Demographics have a major impact on corporate site location decisions. Regions with a large and growing population base, have a younger, more educated workforce and less poverty are more attractive for economic investment. A comparison of Indiana, Kentucky, North Carolina, and Ohio offers insights into the competitiveness of these rural markets for corporate site location projects. Rural counties constitute 1.6 M residents of Indiana, 2 M in Kentucky, 2.1 M in North Carolina, and 3.9 M in Ohio. All four states reviewed offer a large population base in rural markets offering opportunities for corporate site location projects. North Carolina, Indiana, and Kentucky are much more rural in nature than competitors in Ohio. Kentucky is the state with the largest share of its population residing in rural communities with half its state population in rural counties.
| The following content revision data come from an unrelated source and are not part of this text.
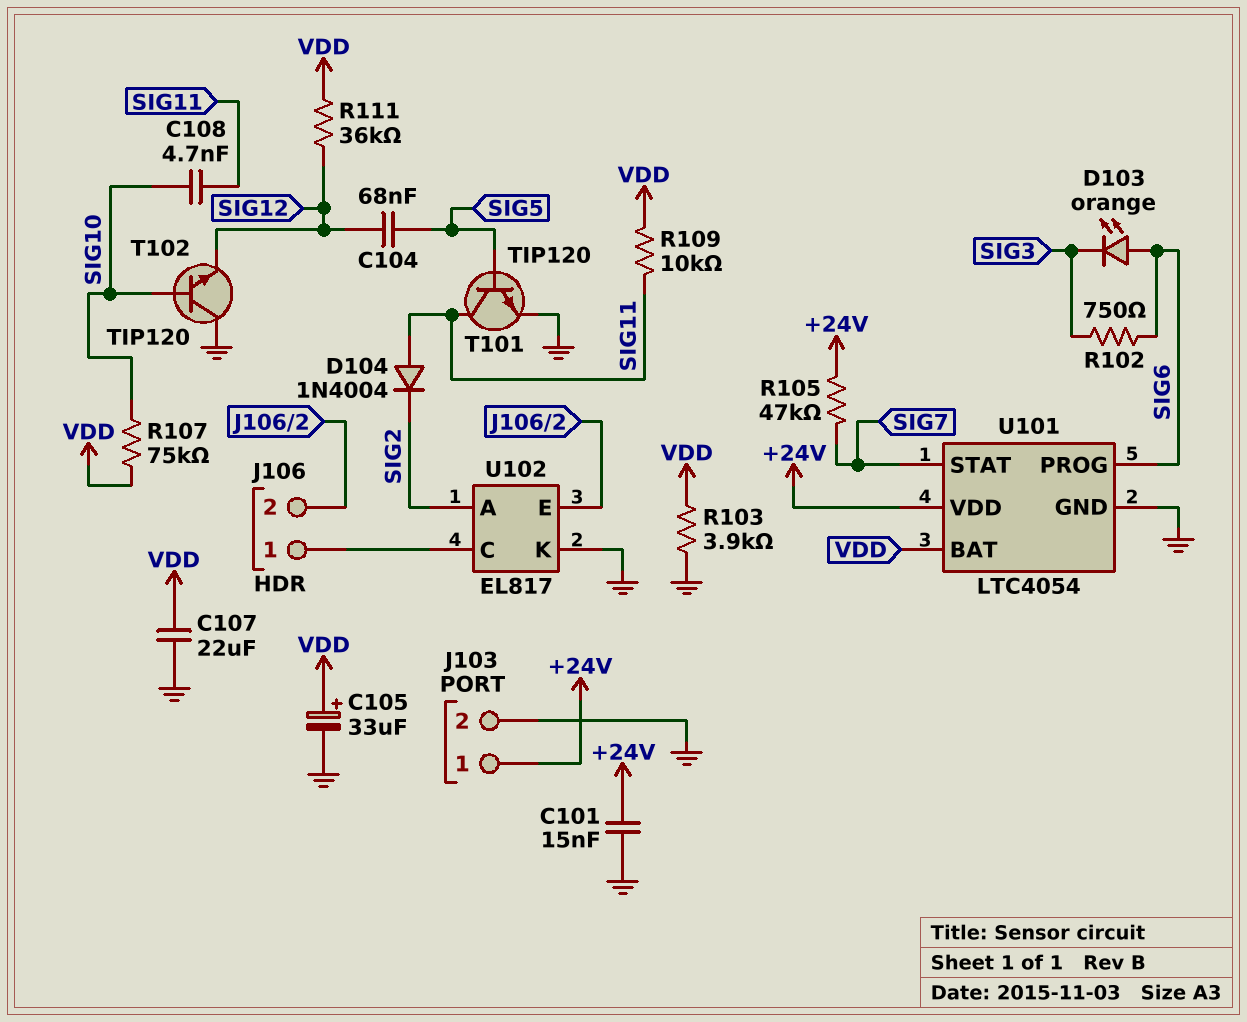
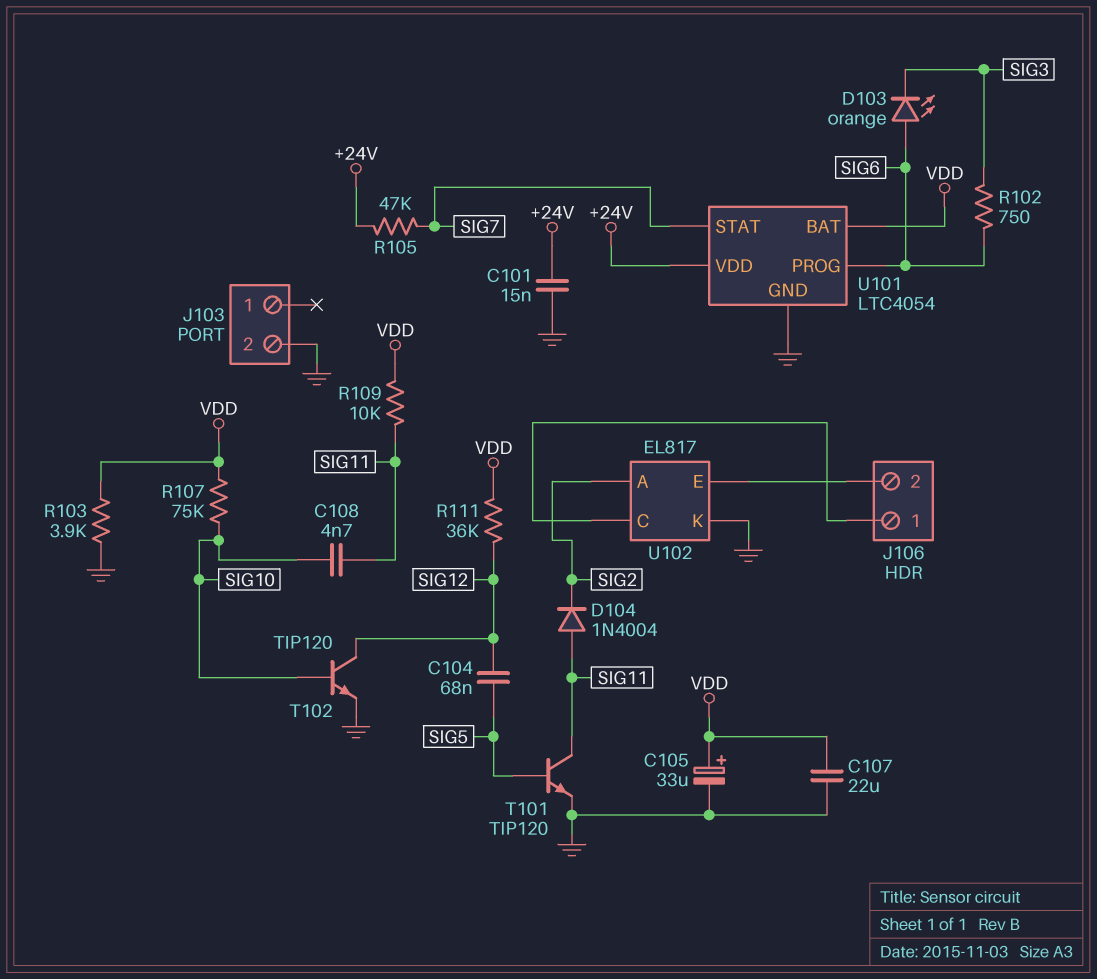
J103 pin 1: +24V -> none
T102: NPN TIP120 (B SIG10, C GND, E SIG12) -> NPN TIP120 (B SIG10, C SIG12, E GND)

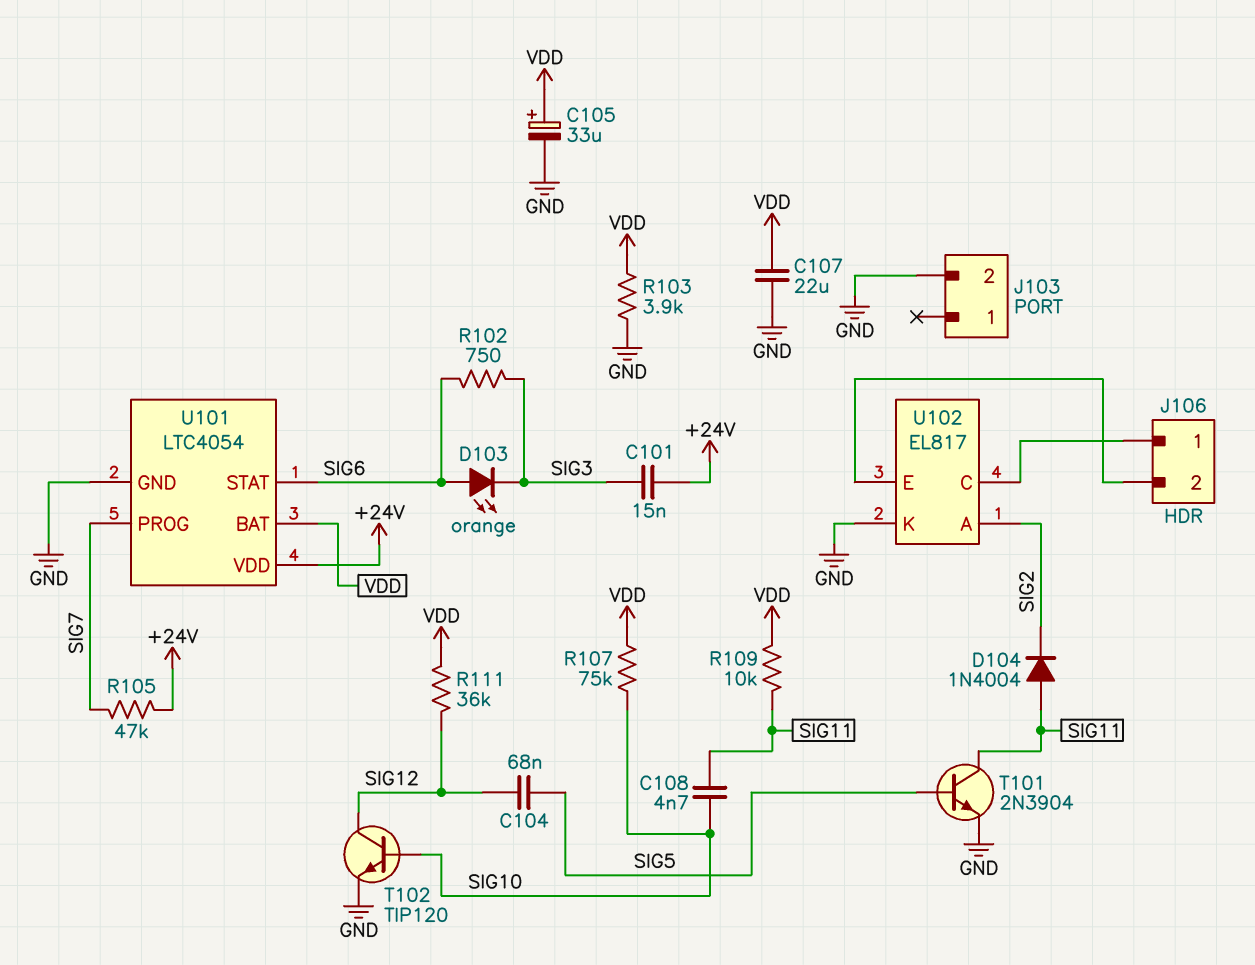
C101: 15nF (+24V, GND) -> 15nF (+24V, SIG3)
T101: NPN TIP120 (B SIG5, C SIG11, E GND) -> NPN 2N3904 (B SIG5, C SIG11, E GND)
U101 pin PROG: SIG6 -> SIG7
U101 pin STAT: SIG7 -> SIG6

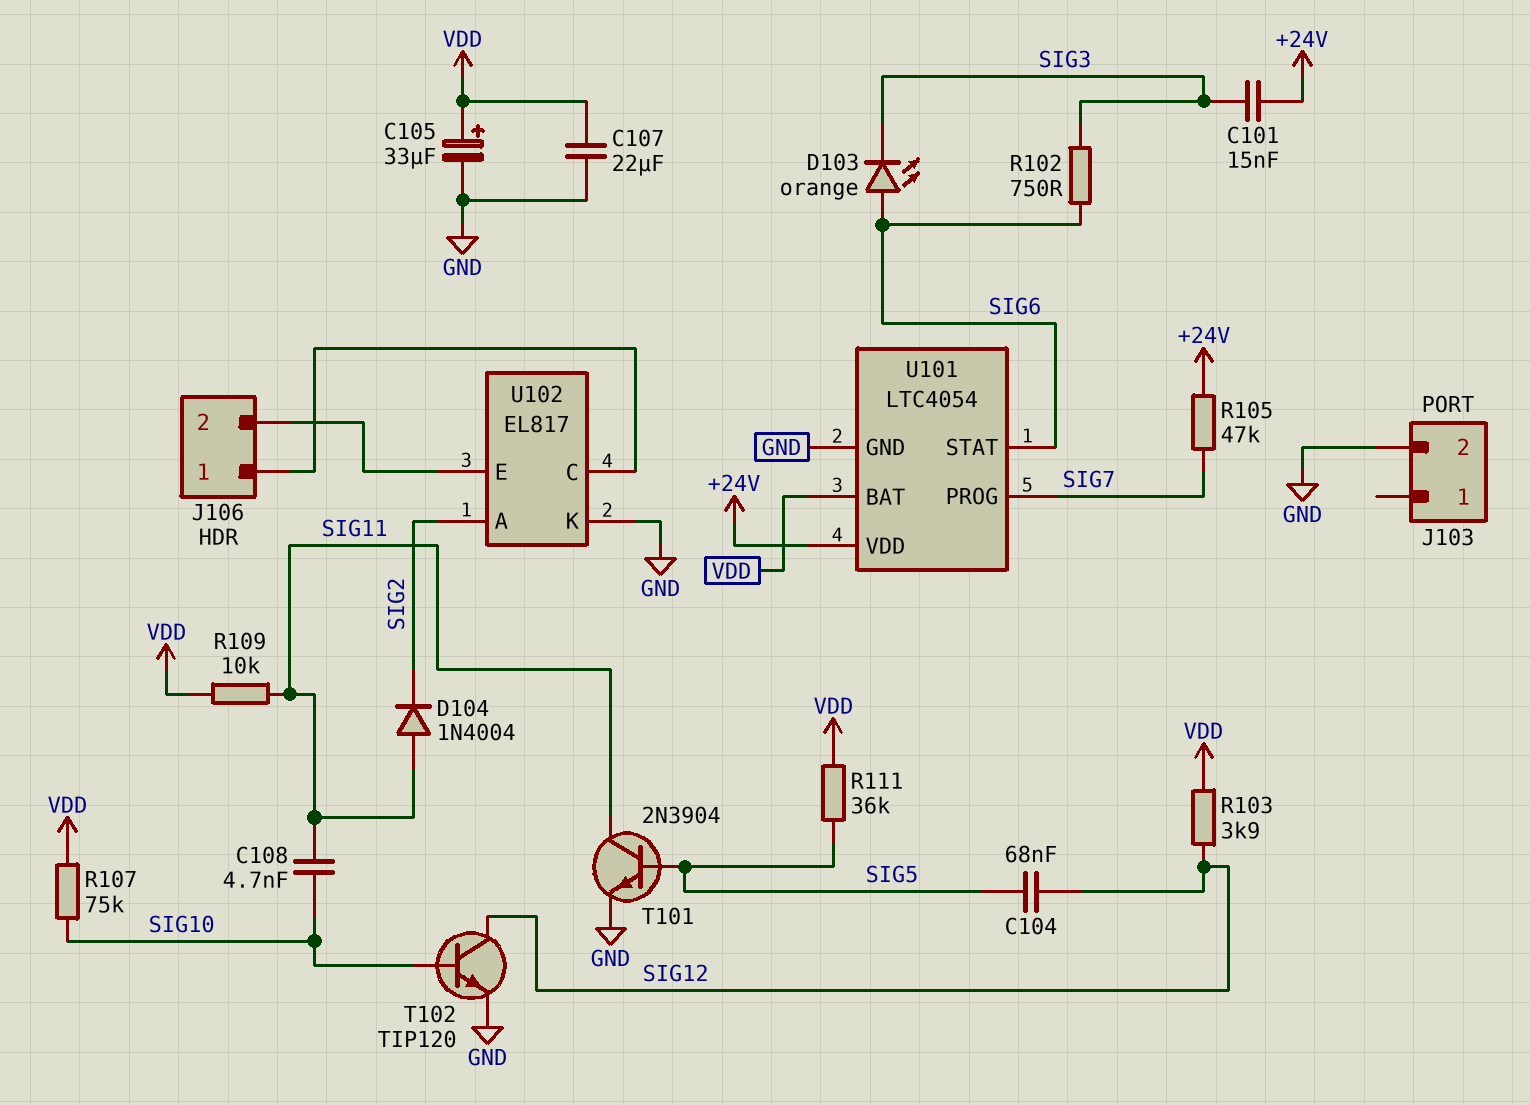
R103: 3.9k (GND, VDD) -> 3.9k (SIG12, VDD)
R111: 36k (SIG12, VDD) -> 36k (SIG5, VDD)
Source: U.S. Census Bureau
The largest challenge facing rural communities is the loss of population. As the table below illustrates, rural communities are in large part losing the population which is traveling close by to their urban counterparts. This analysis of rural markets in these benchmark states is based upon a definition of rural that defines rural counties as those counties not located in an MSA. Rural Kentucky and North Carolina lost the least amount of people in our benchmark group. However, that is not a major accomplishment. Rural Ohio saw the largest amount of population loss among the four states, and Indiana finished in the middle. These rural communities are losing population to their neighboring fast-growing mid-sized urban centers of Columbus, Ohio, Indianapolis, Indiana, Charlotte, and Raleigh Durham, North Carolina. Columbus has grown by 10% during the same timeframe. Urban centers like Cleveland continue to struggle and are not benefiting from the migration of rural workers. High-growth metro North Carolina markets driven by substantial growth in the Raleigh-Durham and Charlotte markets illustrate the state’s overall growth. The rural markets from a population standpoint are struggling as well in Indiana and Kentucky and their metro markets are not growing from a population standpoint as quickly as the South and Southwest. Of greater concern for Kentucky as their larger urban metro centers are not growing at the rate of successful mid-sized urban markets in North Carolina, Indiana, or even Ohio. The continued depopulation of rural regions will have a dramatic impact on the economic future of
rural communities across the United States. Not only are rural areas less densely populated, their
populations are getting older, on average, due to both outmigration of younger people, and, in some cases, older adults retiring to rural areas.[i] As of mid-2018, those 65 and older make up almost a quarter of the population in nonmetro areas, and prime working-age adults, 25 to 54 years old, comprise only 43 % of the population.[ii] That compares to a 50 % share of prime working-age adults and 19 % of adults 65 and older in metro areas.[iii]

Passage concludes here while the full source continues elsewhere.